Rebuilding trustworthy health care and public health systems, agencies, and leadership must be a high(est) priority for public health going forward.
Start with remedying the poor access, inequitable outcomes, and unjust burdens endured now for generations in rural communities, which are disproportionately harmful to communities of color. In the American South many/most rural or very counties are disproportionately Black and/or multiracial. Throughout the midwestern states local rural communities are increasingly Latinx/Hispanic. And most Tribal communities through the US are rural or very rural.
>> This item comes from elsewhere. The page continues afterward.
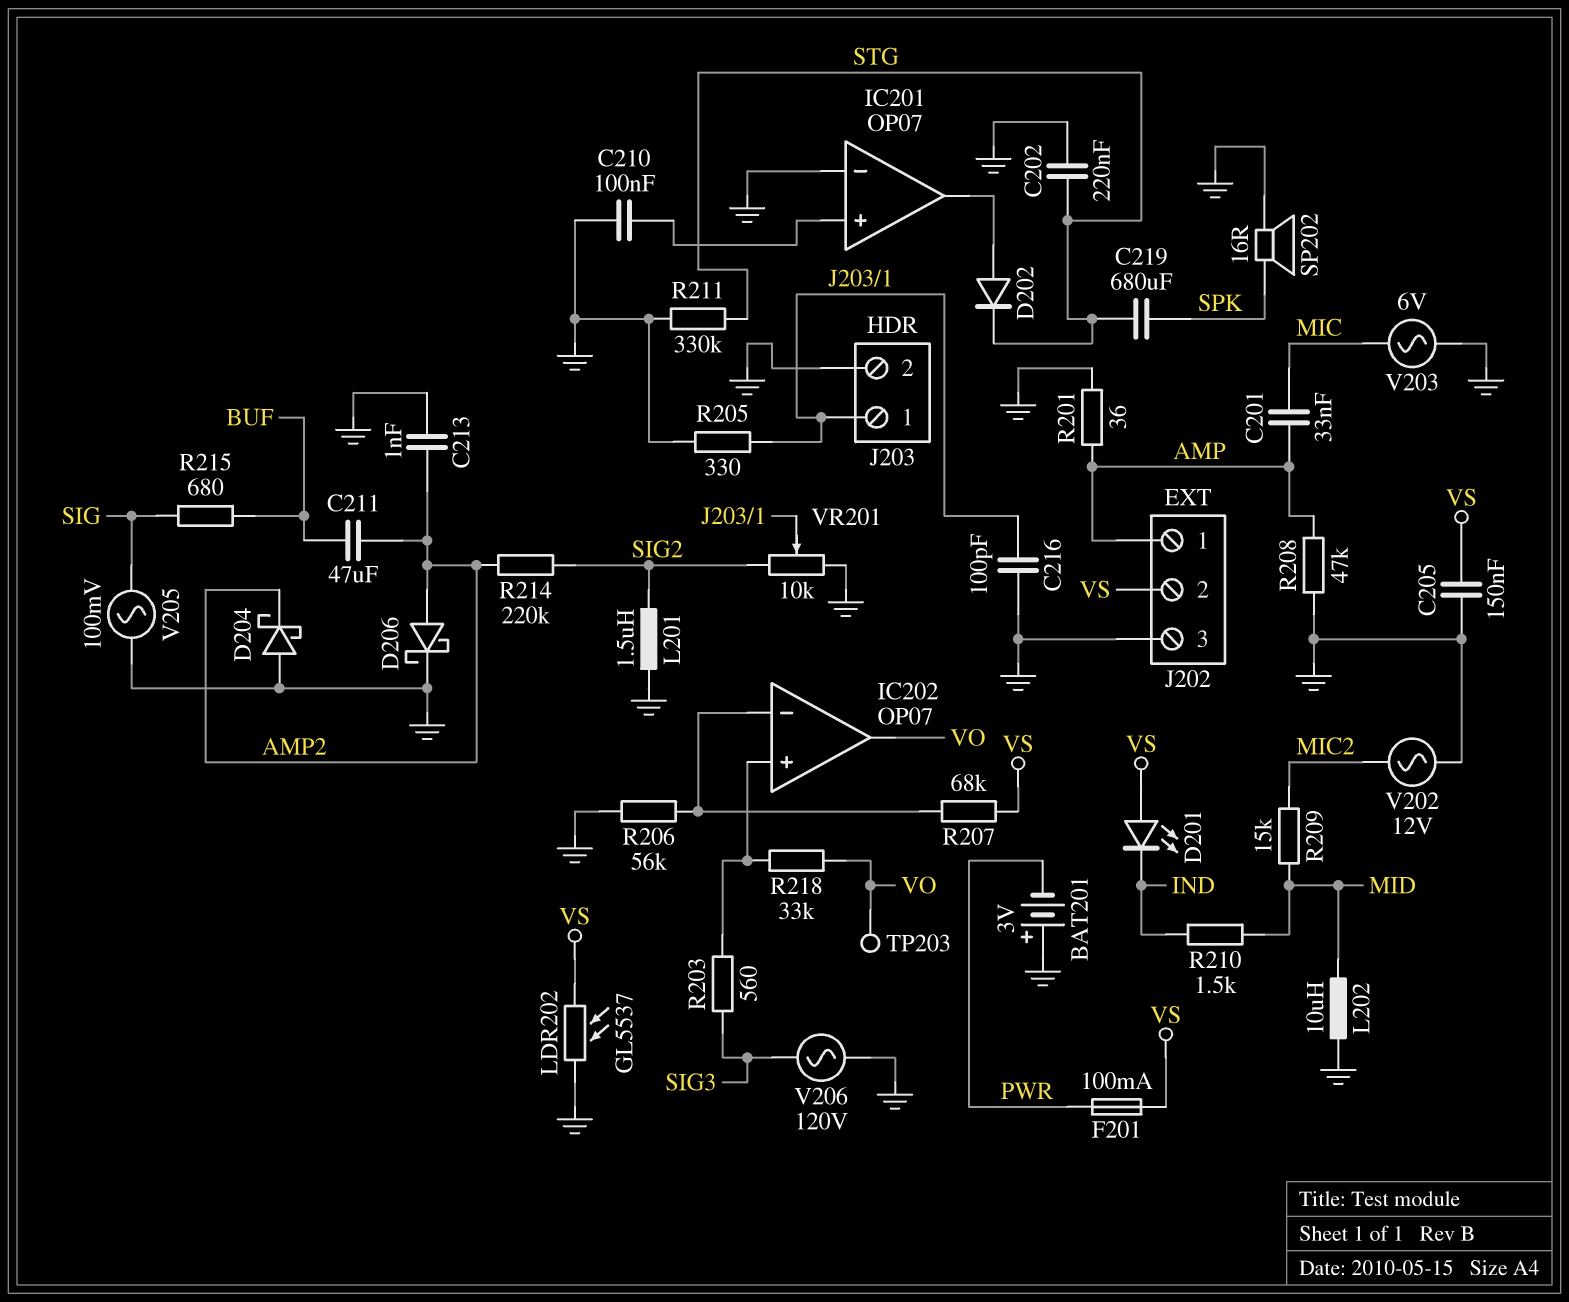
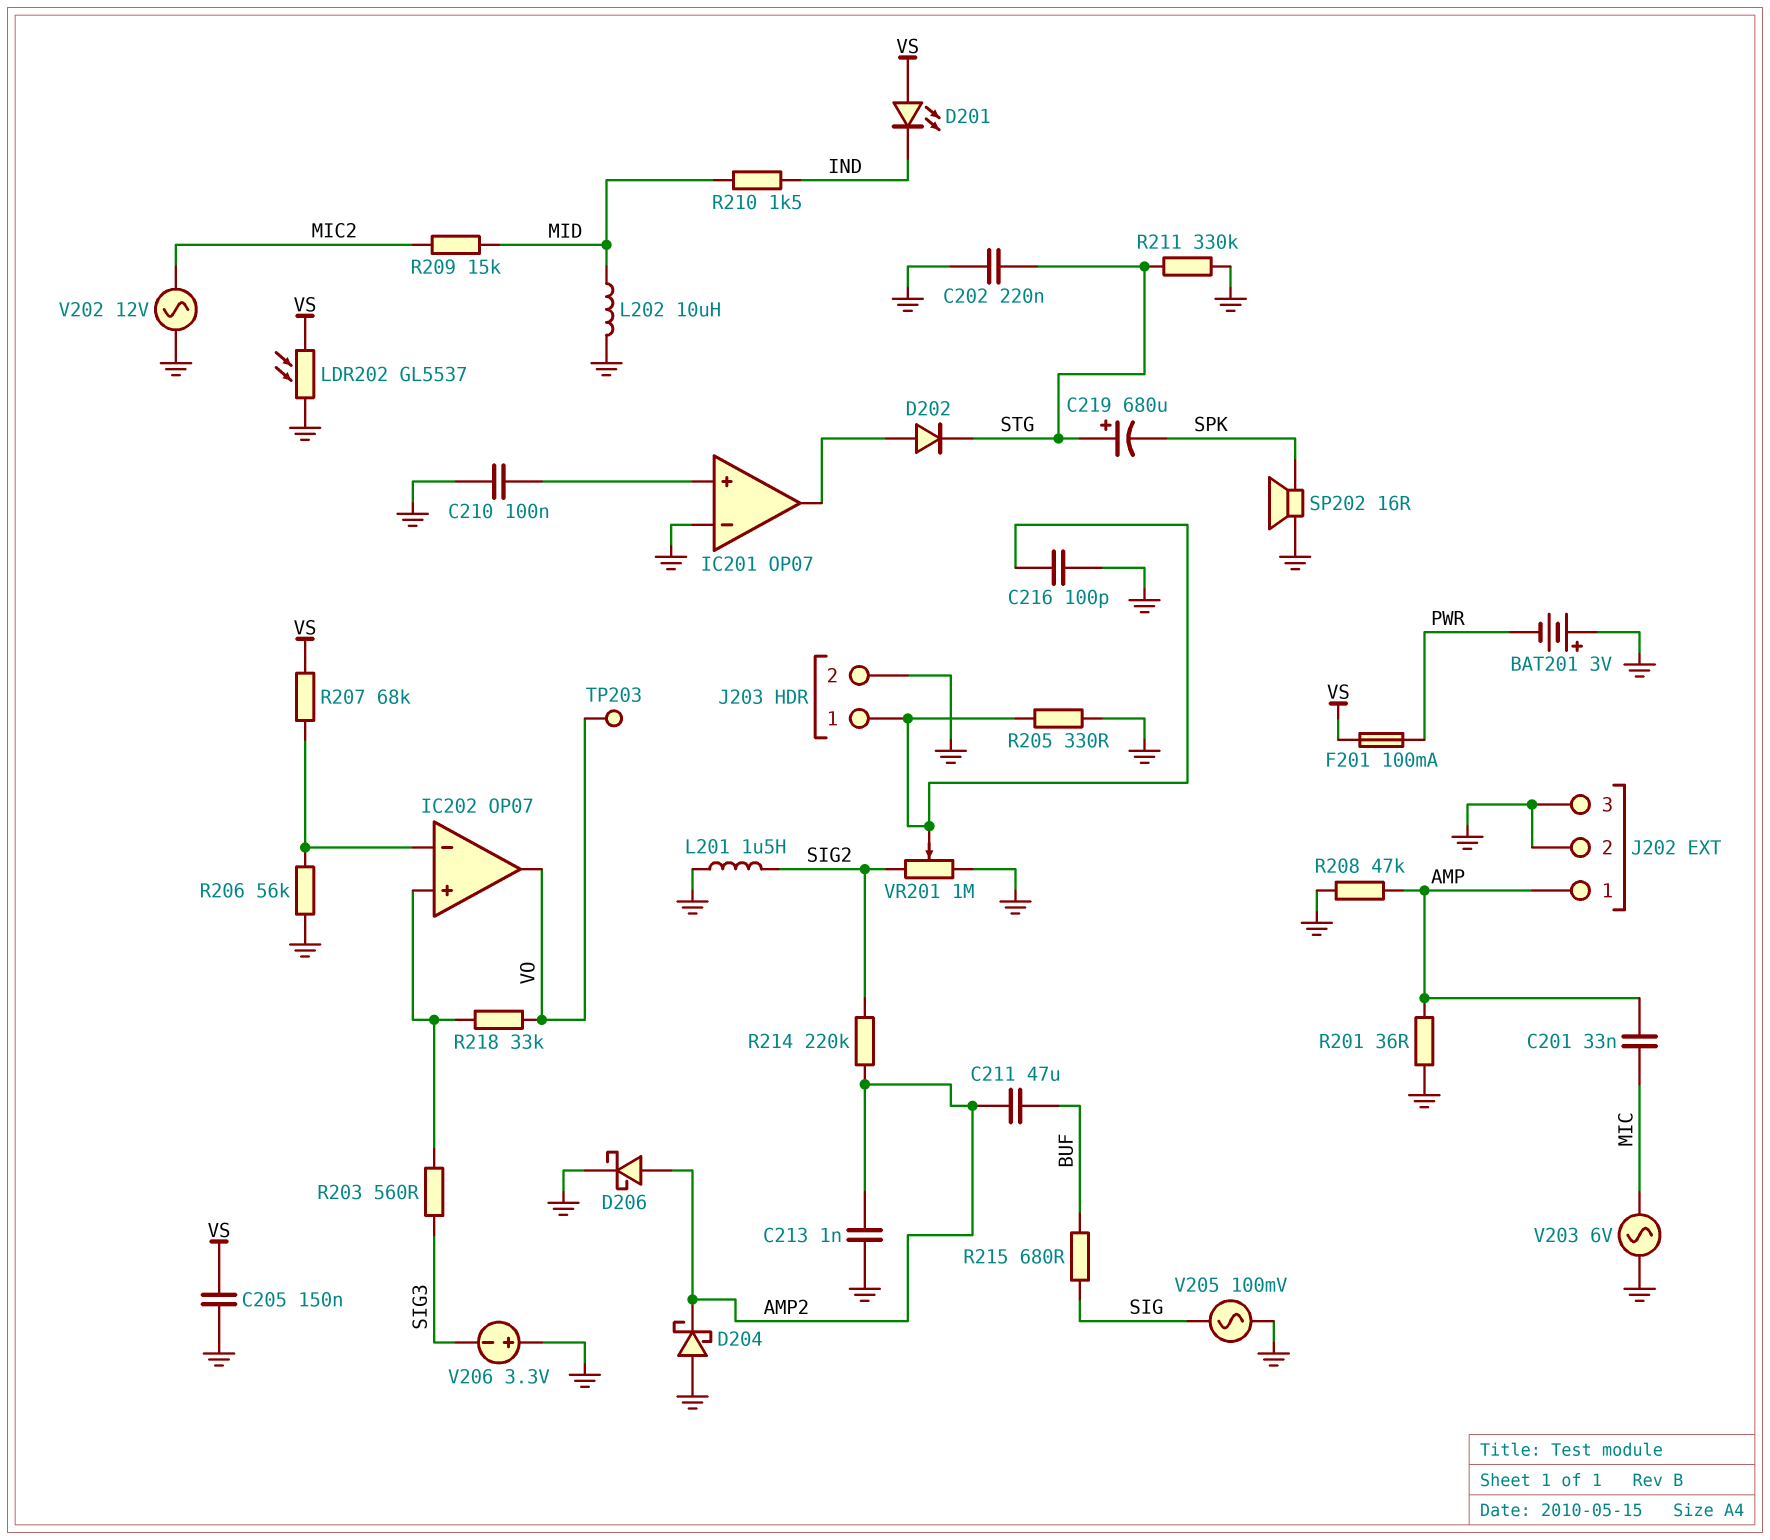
C219: 680uF (SPK, STG) -> 680uF (plus STG, minus SPK)
J202 pin 2: VS -> GND
V206: AC 120V (GND, SIG3) -> 3.3V (plus GND, minus SIG3)
VR201: 10k (GND, SIG2, wiper J203/1) -> 1M (GND, SIG2, wiper J203/1)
Gain their trust in public health, across rural America.
Does your university or think tank – wherever it is – include rural health in your teaching, training, and research? Do your public health assessments, analyses and strategic plans include rural places, that have historically provided, and continue to provide, the food you need, the energy you need, clean water resources, clean air, carbon sequestration,…. and that are places where many/most US metros export/dump massive mountains of waste (household waste, toxic waste, radioactive waste, medical waste, polluting waste, etc)? And do your social justice and environmental justice and reparations discussions include that waste? or the ‘cheap labor’ historically and currently provided by rural working classes – from earlier economic and legal policies of enslaved or indentured labor, through to current economic and legal policies of ‘rural sacrifice zones’, ‘rural extraction and disinvestment’, and ‘globalized labor markets’ – that ‘experts’ determined were necessary for cities to grow and thrive?
Trust-building may start with the truth-telling of hearing and responding to difficult questions.